Between serious professionals, there will be a few disagreements, but (1) you can work through them with some give and take, and (2) over time you get to know each other, which usually means one persons agrees the other's style is better, or you agree to to disagree on on point.


Yes well in the final analysis all problems are recruiting problems, aren’t they?


I think putting opinions in code review comments is fine, as long as you’re clearly indicating it as an opinion. The worst is when a reviewer tries to justify their opinionated comment with some vague appeal to style or readability instead of “I hate this part, ship it”


Reading another human's code (or prose) is the closest thing we have to mind reading. Whenever I can't avoid doing code reviews, most often, I really wish I didn't know that much about the author.

--

"...code must act as a teacher..."

Agree. Alas, most teachers aren't very good.

https://en.wikipedia.org/wiki/Sturgeon's_law

I used to really care about this stuff. I started a design pattern study group 25 (?) years ago. It's still going strong. (Geeks love to eat pizza and argue about the rules. :) )

Professionally, I've all but given up. Any more, I just try to mimic the code style of whatever goo I'm working on. And do whatever kabuki required of me to get my PRs merged.

Programming is now my hobby. Whenever I feel the need to code with intent and feeling, I work on a personal project. (For some reason, this reminds me of Al Pacino quote about exercising. Something like "I just lie down until the feeling goes away." Happily, I'm not that bleak.)

--

When I am feeling optimistic, I imagine a future where we adopt a hybrid of Pieter Hintjens' Social Architecture and Michael Bryzek's Test in Production.

https://legacy.gitbook.com/book/hintjens/social-architecture...

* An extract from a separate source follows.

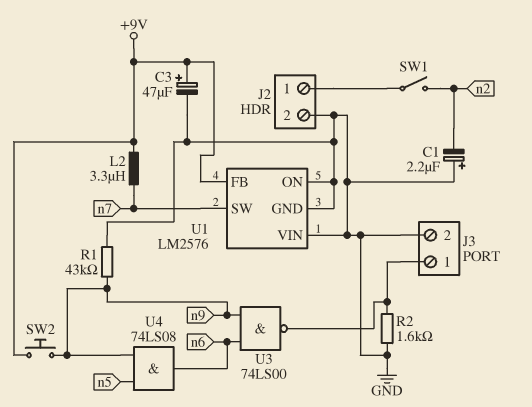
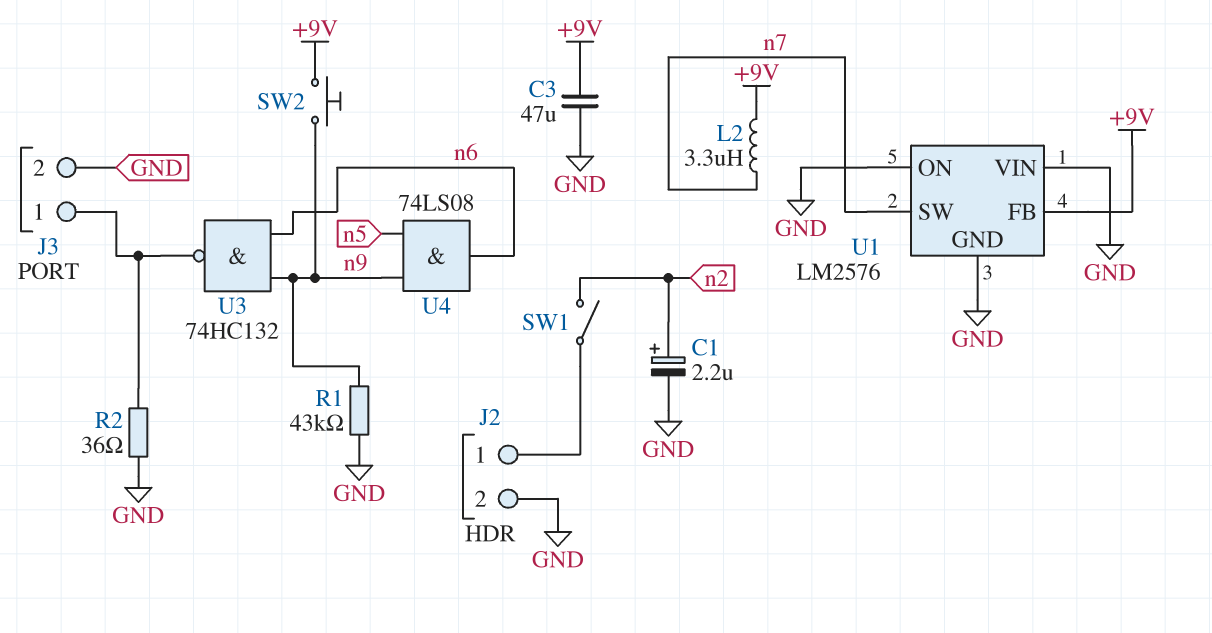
C1: 2.2uF (plus GND, minus n2) -> 2.2uF (plus n2, minus GND)
C3: 47uF (plus +9V, minus GND) -> 47uF (+9V, GND)
R2: 1.6k (GND, J3/1) -> 36 (GND, J3/1)
U3: NAND 74LS00 (in n6, in n9, out J3/1) -> NAND 74HC132 (in n6, in n9, out J3/1)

https://qconsf.com/sf2017/sf2017/presentation/testing-produc...

TL;DR: Accept all PRs, radically reduce the cost of changes.


I think I mostly accept anything that comes my way, except for ones that have obvious, non-blocking fixes.

People tell me to be more critical, but there’s no point in holding everything up because someone wrote a triple nested ternary operator.

It’s icky, but they, or someone else, will fix it the next time they come across that piece of code. That’s why we have tests.


Xoogler here, circa 2014. Noogler orientation impressed upon us that every change was code reviewed, period! However my experience was that code reviews were heavyweight and frustrating, often to the point of just being skipped: completely different from the article's observation of latency in hours and "fast-paced iterative development."

1. My initial team was a firmware engineer, and myself doing Android development. My peer felt unqualified to review Android code, so I spent a lot of energy begging code review time from tangentially related teams. Their feedback was not deep or useful for obvious reasons, and the days of latency posed a major problem because our project was tied to a hardware schedule.

I learned later my teammate was simply stamping his own changes, which the tool permits, and so I started doing the same. Bypassing code review resolved the problem.

2. My next team was mostly in East Asia, while I was in Mountain View. If they had a question on a change, it would add two days latency due to time zone differences. And because I was physically detached from my peers, I believe they felt more comfortable deferring my changes. Again we were tied to a hardware schedule, so this latency was very painful.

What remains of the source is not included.